Proseguendo nell’analogia, è logico congetturare che lo spazio intermedio possa essere sede di altri pianeti anche nel caso delle due stelle in esame; Fomalhaut in effetti ha già un pianeta candidato, Fomalhaut b, che orbita intorno al bordo interno della cintura asteroidale. Vega e Fomalhaut peraltro sono simili per diversi aspetti: entrambe hanno una massa circa due volte quella del Sole ed emettono una luce più calda e dal colore di un blu intenso; sono piuttosto giovani e potrebbero essersi formate circa 600 milioni di anni fa la prima e 400 milioni di anni fa la seconda (ricordiamo che il Sole ha iniziato a risplendere circa 4,5 miliardi di anni fa).

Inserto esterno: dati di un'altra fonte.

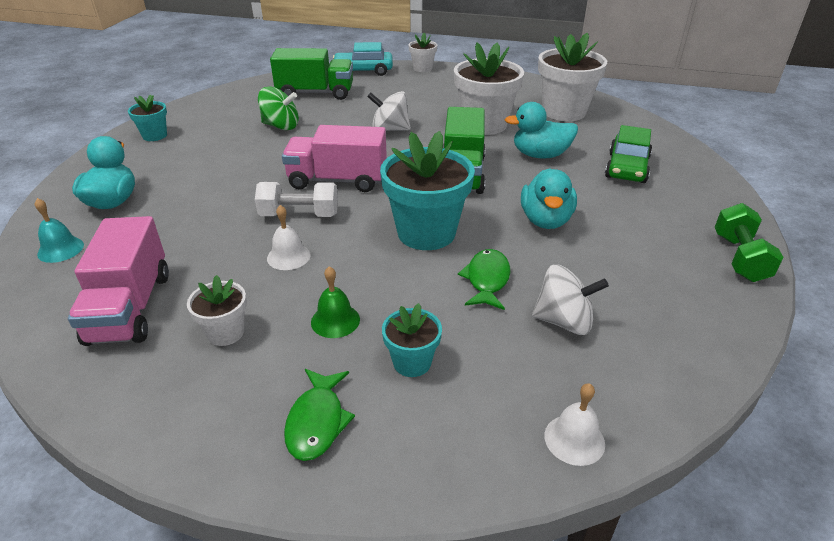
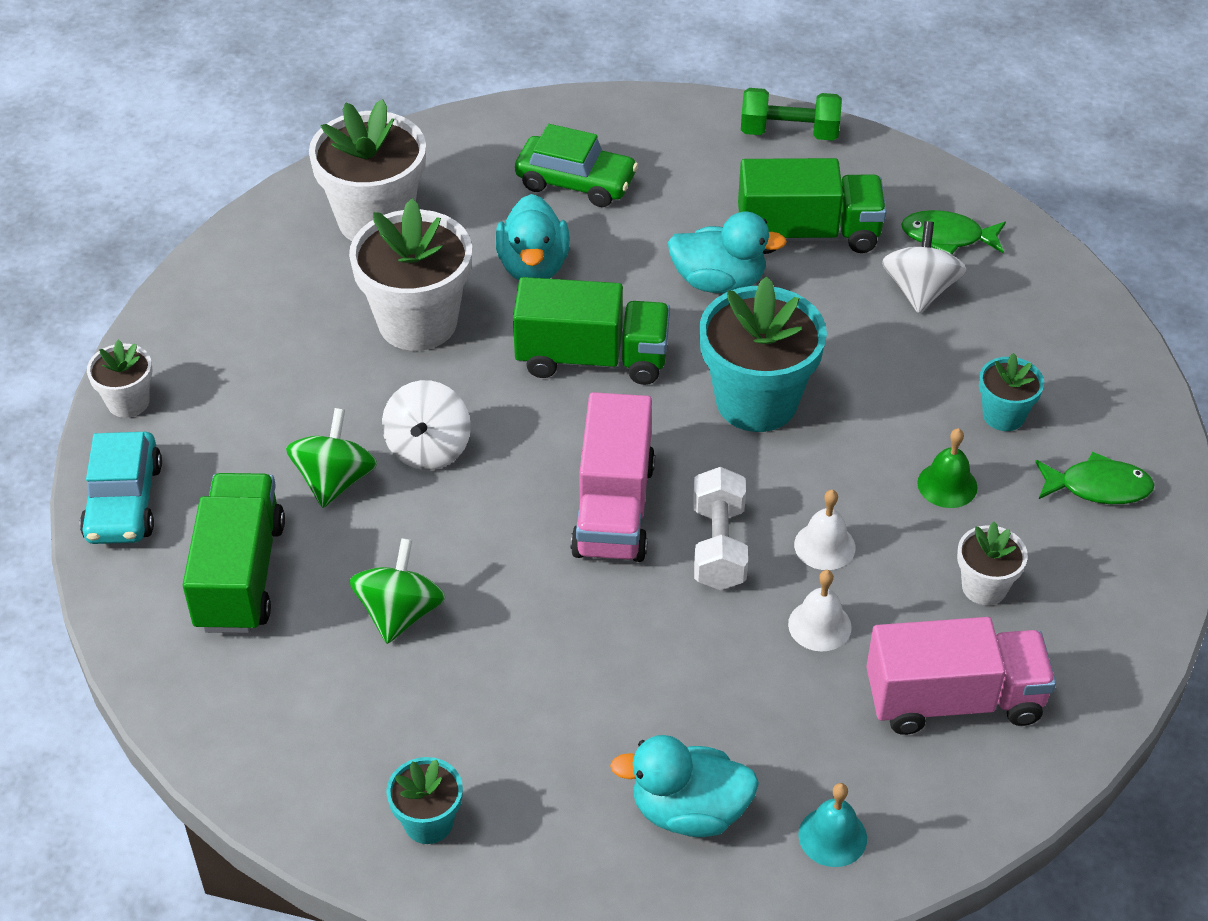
camera: 90 degrees left, 10 degrees up
(370, 109) = (335, 481): none -> green spinning top
(487, 280) = (854, 347): green fish -> green fish (947, 237)
(574, 439) = (1079, 304): white bell -> white bell (819, 625)
(615, 262) = (808, 233): none -> green truck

La diversa età di questi sistemi solari spiegherebbe, in parte, anche il dato osservativo che le cinture di entrambe le stelle contengono molto più materiale della nostra fascia principale e della Kuiper: infatti il nostro sistema planetario ha avuto centinaia di milioni di anni per ripulirsi e riordinarsi; oltre al fatto che probabilmente gli altri due sistemi si sono formati da una nube di gas e polveri inizialmente più massiccia.

Ora quindi è ufficialmente aperta anche la caccia agli esoasteroidi, dopo quella alle esocomete, appena avviata; e molte aspettative sono riposte sul prossimo telescopio spaziale della Nasa, il James Webb Space Telescope, che si sta preparando a sostituire il telescopio Hubble nel 2018.